Mumbai: At an age when most teenagers are navigating college life, Mumbai-born entrepreneur Dhravya Shah has emerged as one of India’s youngest AI startup founders, raising nearly $3 million (around ₹26 crore) in seed funding for Supermemory, an artificial intelligence infrastructure startup tackling one of AI’s biggest unsolved challenges—long-term memory.
The funding round has drawn support from prominent Silicon Valley investors and technology leaders, underlining growing confidence in Shah’s vision of giving AI systems the ability to remember information across multiple conversations instead of treating every interaction as a fresh start.
From Hackathon Idea to Global AI Startup
Launched as a hackathon project in 2024, Supermemory initially began as a consumer-focused “second brain” application that helped users organise and retrieve personal information. The project soon became one of the fastest-growing open-source AI tools, crossing 10,000 GitHub stars and attracting developers worldwide.
As startups began seeking long-term memory capabilities for their AI products, Shah pivoted the platform from a consumer app to enterprise-grade AI infrastructure, positioning Supermemory as a memory layer for AI applications.
Building AI That Doesn’t Forget
Unlike conventional AI chatbots that lose context between conversations, Supermemory enables AI agents to retain and retrieve relevant information over time. The platform converts unstructured data—including emails, chats, PDFs, documents and files—into an organised knowledge graph, allowing AI systems to recall past interactions with lower latency and stronger access controls.
The company says its technology is already being used by AI startups such as Cluely, Montra and Scira, highlighting growing demand for persistent AI memory infrastructure.
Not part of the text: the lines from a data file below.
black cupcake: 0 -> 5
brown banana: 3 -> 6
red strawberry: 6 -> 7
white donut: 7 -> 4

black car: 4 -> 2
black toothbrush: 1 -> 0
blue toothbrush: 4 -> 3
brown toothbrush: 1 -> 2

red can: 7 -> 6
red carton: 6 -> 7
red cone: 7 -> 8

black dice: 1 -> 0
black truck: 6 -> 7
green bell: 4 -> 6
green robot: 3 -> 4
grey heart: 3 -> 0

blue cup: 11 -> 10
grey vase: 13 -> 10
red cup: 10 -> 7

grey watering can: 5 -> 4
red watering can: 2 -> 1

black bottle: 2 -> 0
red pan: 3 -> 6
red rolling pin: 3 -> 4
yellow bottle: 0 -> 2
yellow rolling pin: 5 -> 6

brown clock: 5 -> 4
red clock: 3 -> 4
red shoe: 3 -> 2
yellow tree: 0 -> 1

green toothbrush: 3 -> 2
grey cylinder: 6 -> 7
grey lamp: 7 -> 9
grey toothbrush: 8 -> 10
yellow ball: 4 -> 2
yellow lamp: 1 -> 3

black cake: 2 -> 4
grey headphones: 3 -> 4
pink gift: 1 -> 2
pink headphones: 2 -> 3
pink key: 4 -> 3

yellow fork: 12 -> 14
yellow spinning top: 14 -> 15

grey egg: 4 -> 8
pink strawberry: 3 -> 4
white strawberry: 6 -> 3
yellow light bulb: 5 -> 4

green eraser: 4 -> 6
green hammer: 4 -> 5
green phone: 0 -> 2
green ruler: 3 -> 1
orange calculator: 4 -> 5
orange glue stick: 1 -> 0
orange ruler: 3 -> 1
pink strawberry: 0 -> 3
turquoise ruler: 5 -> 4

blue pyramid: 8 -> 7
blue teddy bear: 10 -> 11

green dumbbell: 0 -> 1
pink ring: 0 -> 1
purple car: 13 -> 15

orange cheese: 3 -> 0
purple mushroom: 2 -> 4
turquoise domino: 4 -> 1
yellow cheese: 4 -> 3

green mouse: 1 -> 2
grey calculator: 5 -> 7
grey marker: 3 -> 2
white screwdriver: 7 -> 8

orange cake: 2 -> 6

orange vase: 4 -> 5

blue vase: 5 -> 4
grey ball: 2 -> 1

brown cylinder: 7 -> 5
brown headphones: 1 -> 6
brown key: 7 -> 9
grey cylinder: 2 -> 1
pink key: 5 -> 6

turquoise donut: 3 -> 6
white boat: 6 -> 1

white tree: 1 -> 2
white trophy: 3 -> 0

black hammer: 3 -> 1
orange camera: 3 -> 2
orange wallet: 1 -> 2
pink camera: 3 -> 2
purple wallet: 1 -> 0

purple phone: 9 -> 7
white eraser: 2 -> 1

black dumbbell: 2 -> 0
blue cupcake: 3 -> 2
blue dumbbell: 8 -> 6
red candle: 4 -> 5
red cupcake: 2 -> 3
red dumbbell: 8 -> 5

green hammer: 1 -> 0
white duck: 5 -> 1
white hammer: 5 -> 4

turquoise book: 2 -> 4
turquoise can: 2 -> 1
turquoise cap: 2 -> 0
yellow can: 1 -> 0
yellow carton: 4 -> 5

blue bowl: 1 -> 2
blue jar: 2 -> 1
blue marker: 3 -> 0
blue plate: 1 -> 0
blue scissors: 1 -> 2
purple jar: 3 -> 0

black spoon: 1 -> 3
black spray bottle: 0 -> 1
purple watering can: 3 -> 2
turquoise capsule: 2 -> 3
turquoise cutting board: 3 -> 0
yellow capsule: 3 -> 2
Backed by Silicon Valley’s Biggest Names
Supermemory completed its seed funding round in late 2025. While TechCrunch reported the investment at $2.6 million, several Indian publications estimated the round at about $3 million, a figure widely cited by the company and investors.
The round was led by Susa Ventures, Browder Capital and SF1.vc, with participation from an impressive lineup of technology leaders, including Google AI Chief Jeff Dean, Cloudflare CTO Dane Knecht, DeepMind’s Logan Kilpatrick, and Sentry founder David Cramer.
Dhravya Shah sold two companies before he could legally drink, then raised $3 million alone at 19.
This 73-minute interview is the clearest case I’ve heard for why AI memory is the next platform.
Here’s the part I can’t stop thinking about:
> everyone will have their own AI… https://t.co/6GxYtycl60 pic.twitter.com/Xqh0rueOWa
— Phosphen (@phosphenq) June 26, 2026
Teen Entrepreneur Who Chose Startups Over IIT
Shah’s entrepreneurial journey began long before Supermemory. He sold his first venture at just 16, built more than 15 open-source software projects, and chose to pursue startups instead of the conventional IIT route followed by many aspiring Indian engineers.
His achievements have also earned him the prestigious U.S. O-1 visa, granted to individuals recognised for extraordinary ability in fields such as science, business and technology.
Why Supermemory Matters
As AI assistants become increasingly integrated into everyday life, one of the industry’s biggest technical limitations remains their inability to retain meaningful context over long periods. Supermemory aims to solve this by providing a dedicated memory infrastructure that enables AI applications to learn from previous interactions, making conversations more personalised, accurate and efficient.
With fresh funding and backing from some of the biggest names in artificial intelligence, Supermemory is positioning itself as a key infrastructure player in the next generation of AI-powered applications.